Biomedical micro/nanorobots as active delivery systems
with the
features of self-propulsion and controllable navigation have made
tremendous progress in disease therapy and diagnosis, detection, and
biodetoxification. However, existing micro/nanorobots are still suffering
from complex drug loading, physiological drug stability, and uncontrollable
drug release. To solve these problems, micro/nanorobots and nanocatalytic
medicine as two independent research fields were integrated in this
study to achieve self-propulsion-induced deeper tumor penetration
and catalytic reaction-initiated tumor therapy in vivo.
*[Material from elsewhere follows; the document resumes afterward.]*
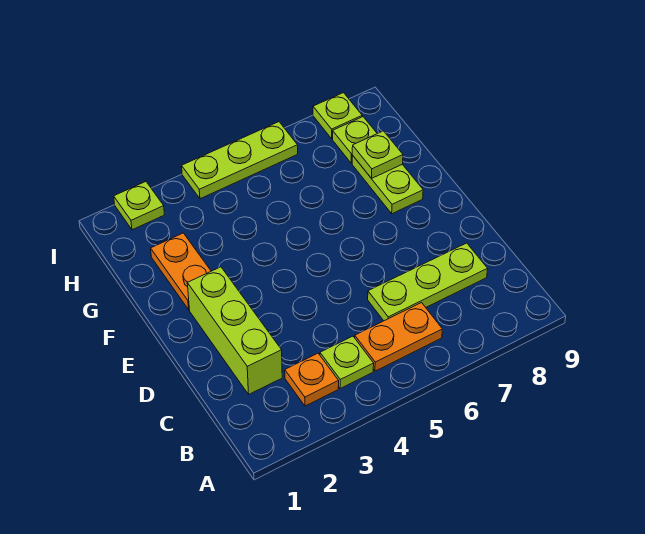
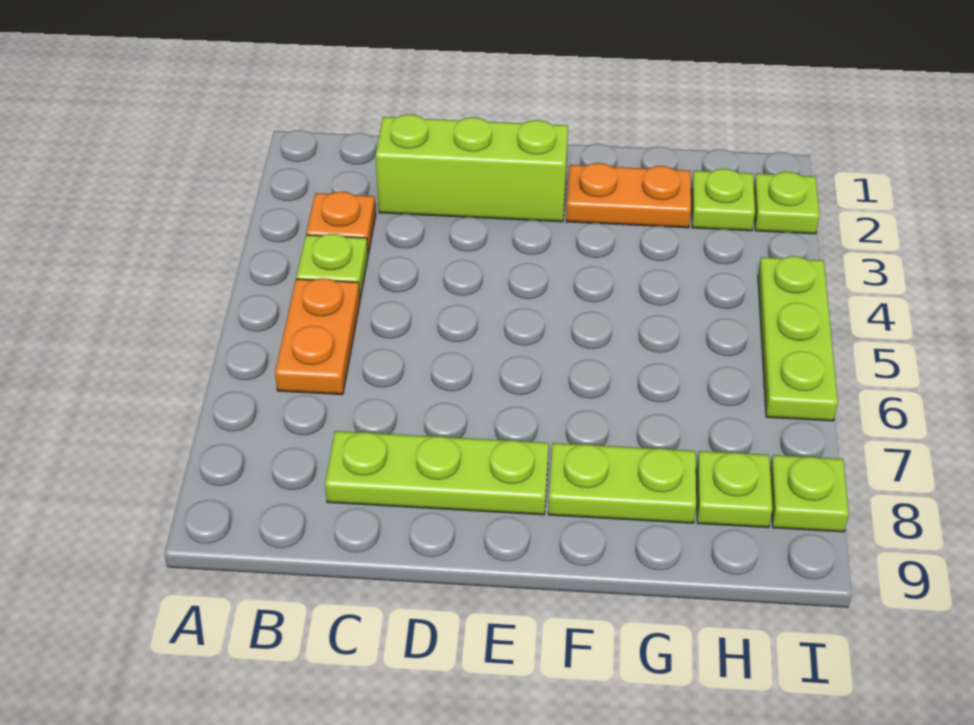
lime plate C6:C8 level 1 -> lime plate C8:E8 level 1
lime plate G8 level 2 -> lime plate H2 level 1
We presented
self-propelled Janus nanocatalytic robots (JNCRs) guided by magnetic
resonance imaging (MRI) for in vivo enhanced tumor therapy. These
JNCRs exhibited active movement in H2O2 solution,
and their migration in the tumor tissue could be tracked by non-invasive
MRI in real time. Both increased temperature and reactive oxygen species
production were induced by near-infrared light irradiation and iron-mediated
Fenton reaction, showing great potential for tumor photothermal and
chemodynamic therapy. In comparison with passive nanoparticles, these
self-propelled JNCRs enabled deeper tumor penetration and enhanced
tumor therapy after intratumoral injection. Importantly, these robots
with biocompatible components and byproducts exhibited biosecurity
in the mouse model. It is expected that our work could promote the
combination of micro/nanorobots and nanocatalytic medicine, resulting
in improved tumor therapy and potential clinical transformations.